Mais entre alarmer les Français et leur dire : « Il y a aura un attentat bientôt dans un stade ou dans une gare, il y a quand même un cran.
Il ne faut pas surestimer la menace mais il ne faut pas la sous-estimer. Notre devoir c'est de ne pas être dans le déni de réalité. Regardez la situation dans laquelle nous serions ce matin, par exemple, si j'étais votre invité et qu'il y a une quinzaine de jours, je n'avais rien dit et que les Français auraient appris ébahis, de la part des autorités américaines notamment, qu'il y avait une menace sur le territoire européen, pas simplement sur le territoire français, mais sur le territoire européen. Donc le Gouvernement a agi comme il devait le faire, c'est-à-dire dire la vérité, sans en accentuer la gravité, mais sans nier en même temps la réalité de cette menace.

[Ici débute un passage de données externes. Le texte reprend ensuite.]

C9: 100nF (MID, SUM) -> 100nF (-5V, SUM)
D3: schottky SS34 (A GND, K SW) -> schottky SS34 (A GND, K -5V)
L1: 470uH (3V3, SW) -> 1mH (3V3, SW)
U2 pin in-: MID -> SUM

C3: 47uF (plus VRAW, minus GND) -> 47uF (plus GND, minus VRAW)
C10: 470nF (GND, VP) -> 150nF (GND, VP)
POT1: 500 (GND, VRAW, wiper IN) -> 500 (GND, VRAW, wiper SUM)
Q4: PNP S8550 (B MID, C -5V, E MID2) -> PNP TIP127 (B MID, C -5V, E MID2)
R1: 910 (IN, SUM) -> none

La lutte contre le terrorisme c'est tous les jours, douze personnes ont été interpellées hier dans deux enquêtes sur la menace terroriste, en tout cas sur la mouvance islamique, est-ce que leur garde à vue se poursuit ?
En réalité il y a eu deux opérations, c'est précisément ce que je dis, nous ne nous contentons pas d'avancer avec des mots ; il y a une vigilance très active des services de police, des services de sécurité qui ont conduit effectivement hier matin à deux opérations importantes, qui ont conduit notamment à l'interpellation de trois individus et, sur ces trois individus - et je peux vous en donner d'ailleurs quelques précisions - il s'agit d'étrangers qui sont en situation irrégulière sur le territoire français et qui étaient clairement en relation avec le jihadiste français de retour d'Afghanistan, Riad Emeni... (phon.)
Riad Emeni !
...et qui avait quitté la France en 2009 et qui a été interpellé à Naples, non pas il y a quelques jours comme ça été annoncé par erreur par la presse...

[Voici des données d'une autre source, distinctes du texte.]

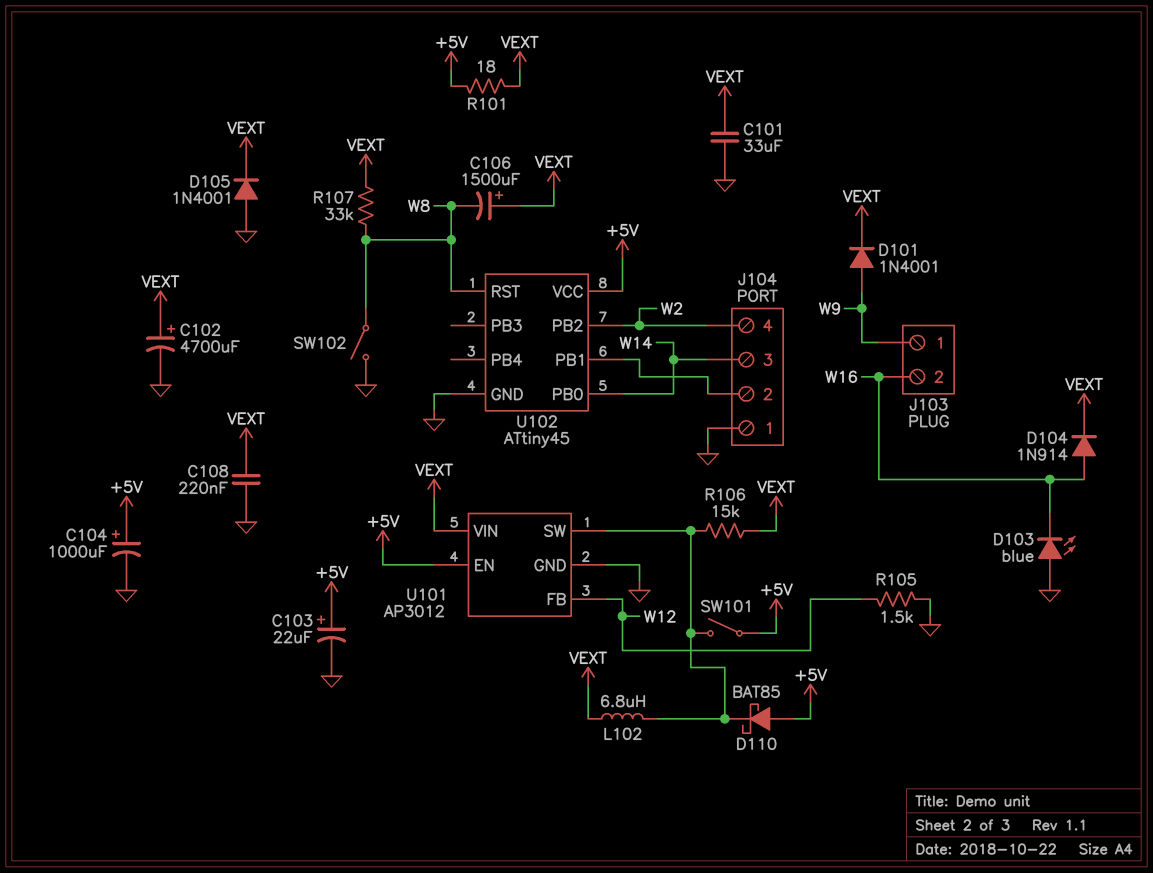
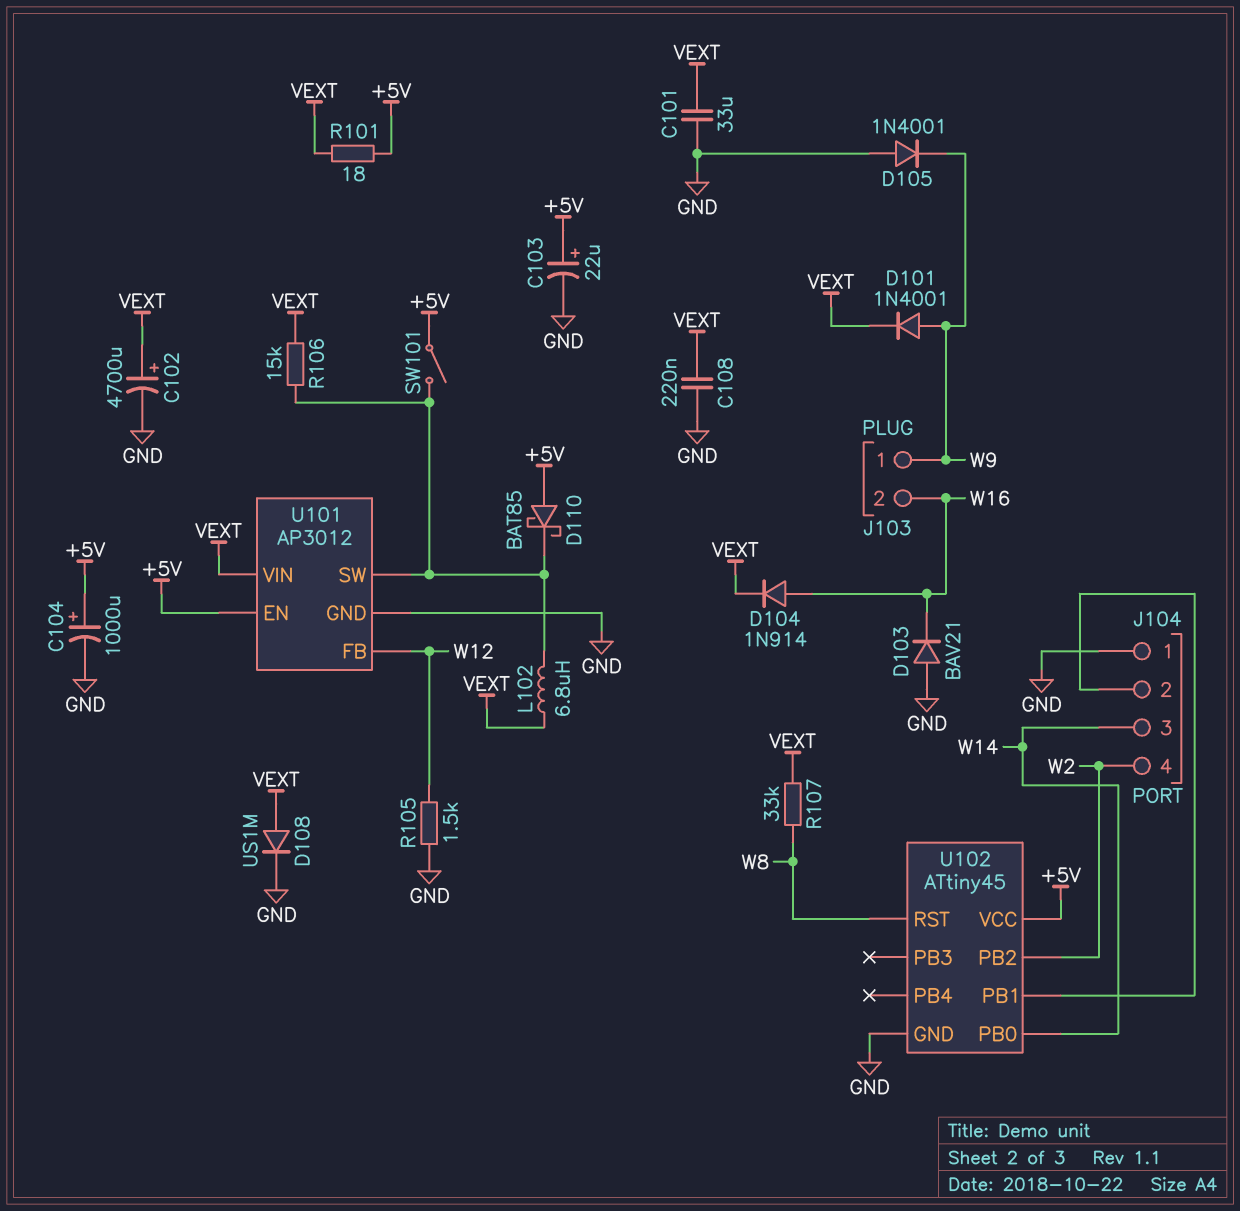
C106: 1500uF (plus VEXT, minus W8) -> none
D103: LED blue (A GND, K W16) -> diode BAV21 (A GND, K W16)
D105: diode 1N4001 (A GND, K VEXT) -> diode 1N4001 (A GND, K W9)
D108: none -> diode US1M (A VEXT, K GND)
SW102: switch (GND, W8) -> none

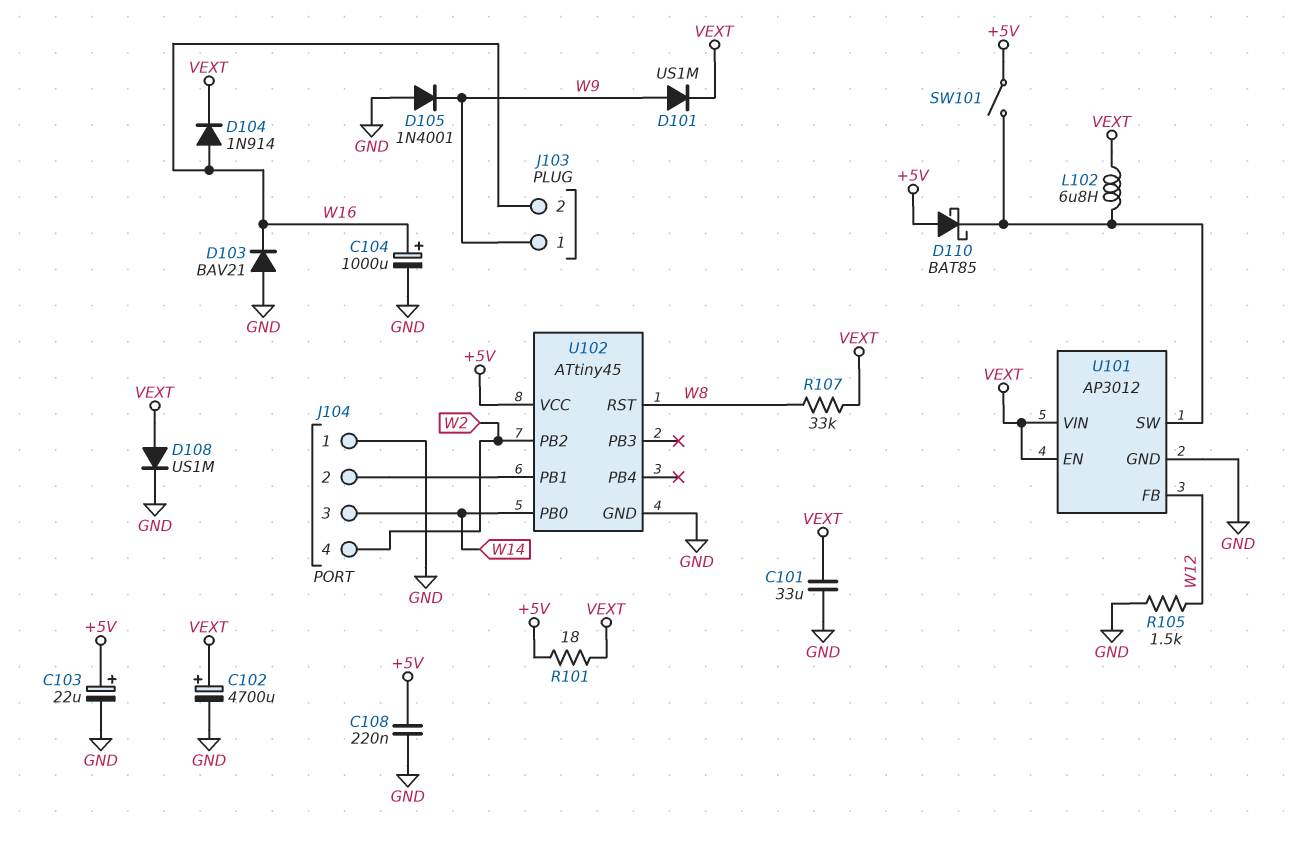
C104: 1000uF (plus +5V, minus GND) -> 1000uF (plus W16, minus GND)
C108: 220nF (GND, VEXT) -> 220nF (+5V, GND)
D101: diode 1N4001 (A W9, K VEXT) -> diode US1M (A W9, K VEXT)
R106: 15k (U101/SW, VEXT) -> none
U101 pin EN: +5V -> VEXT

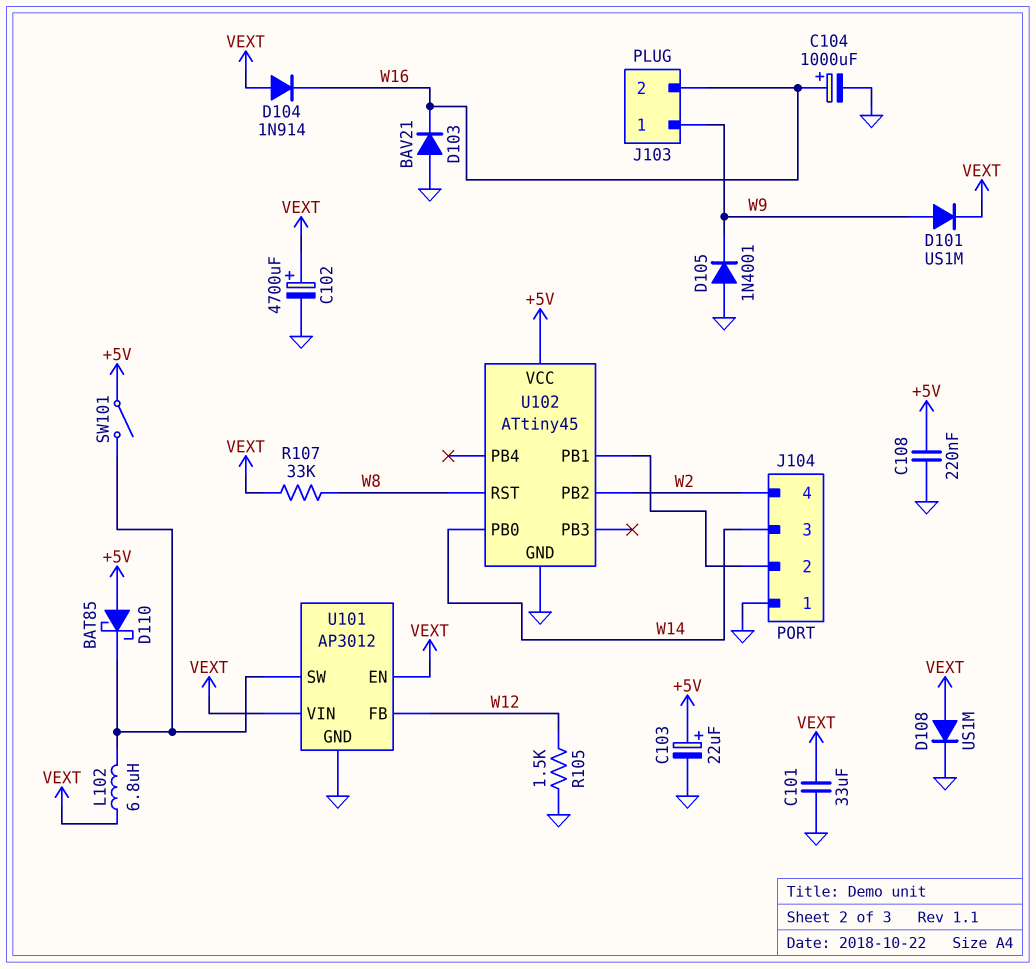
D104: diode 1N914 (A W16, K VEXT) -> diode 1N914 (A VEXT, K W16)
R101: 18 (+5V, VEXT) -> none

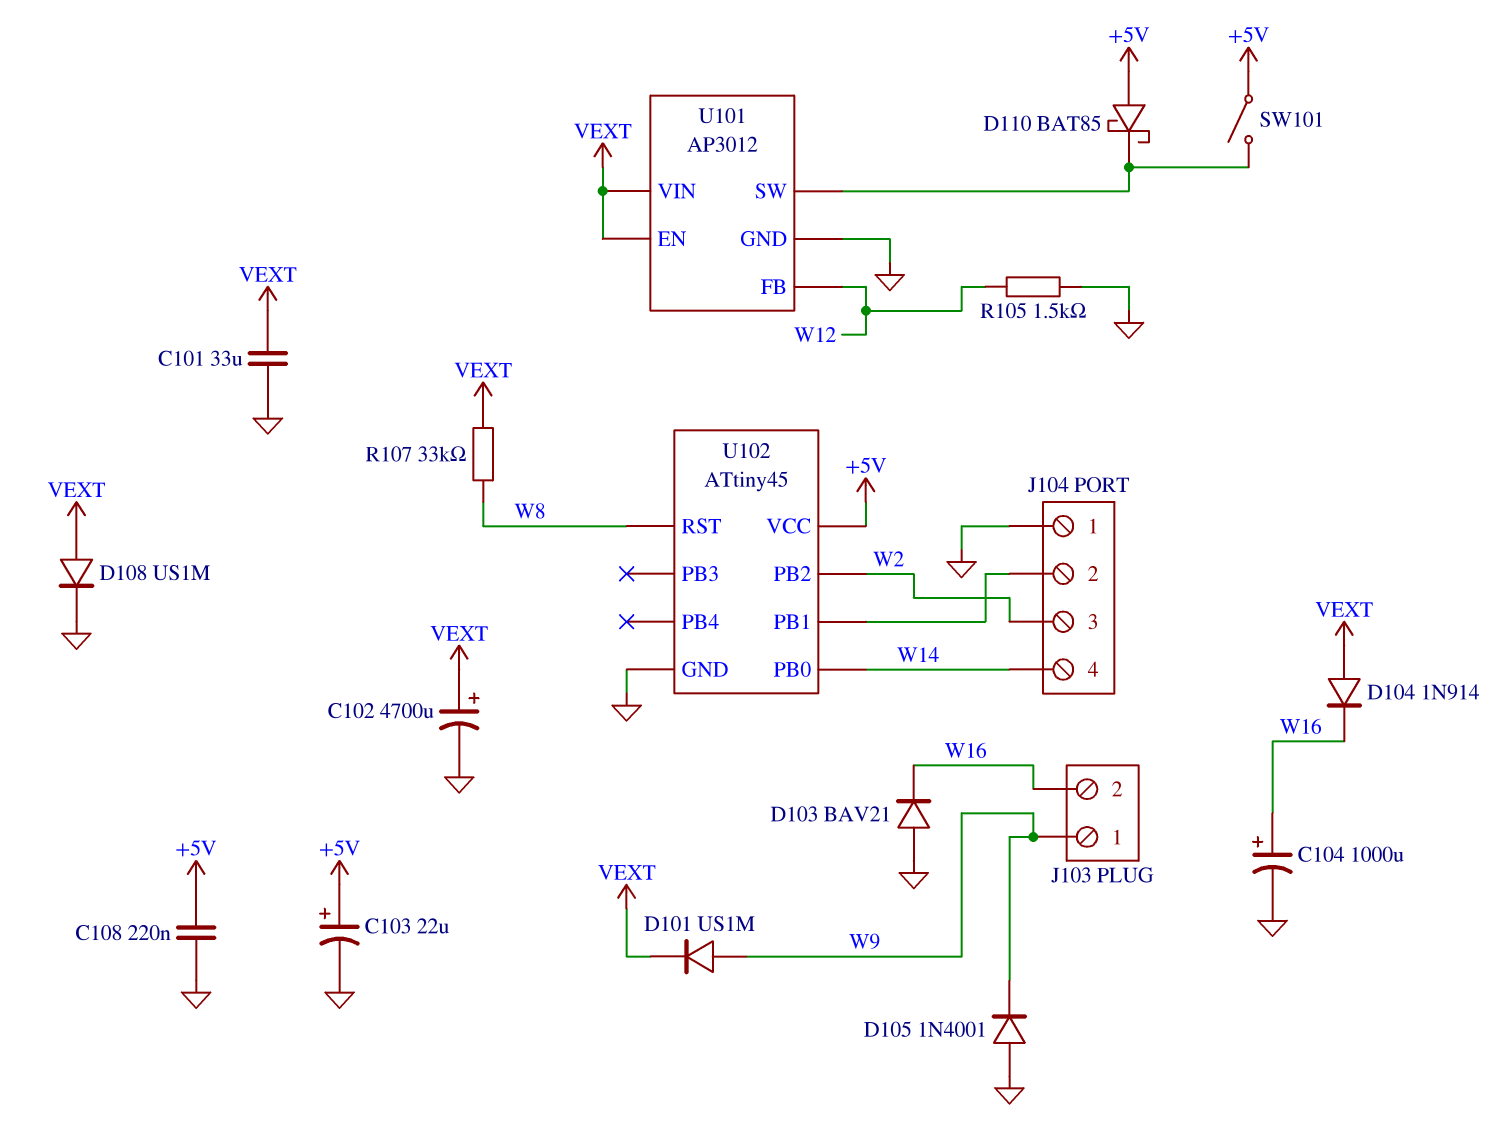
J104 pin 3: W14 -> W2
J104 pin 4: W2 -> W14
L102: 6.8uH (U101/SW, VEXT) -> none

Il y a un mois ! Mais qui a été interpellé en réalité le 3 septembre. Donc nous avons demandé son extradition, cette procédure d'extradition sera examinée et j'espère que cette extradition pourra donc avoir lieu le 21 octobre.
Ca veut dire que pour ces trois personnes gardées à vue vous avez des éléments permettant leur déferrement ?
Oui ! Incontestablement ils appartiennent à une filière de trafic de faux documents, d'immigration clandestine. La question c'est de savoir c'est s'ils participent réellement au soutien logistique d'opérations terroristes. Et puis il y a une deuxième opération...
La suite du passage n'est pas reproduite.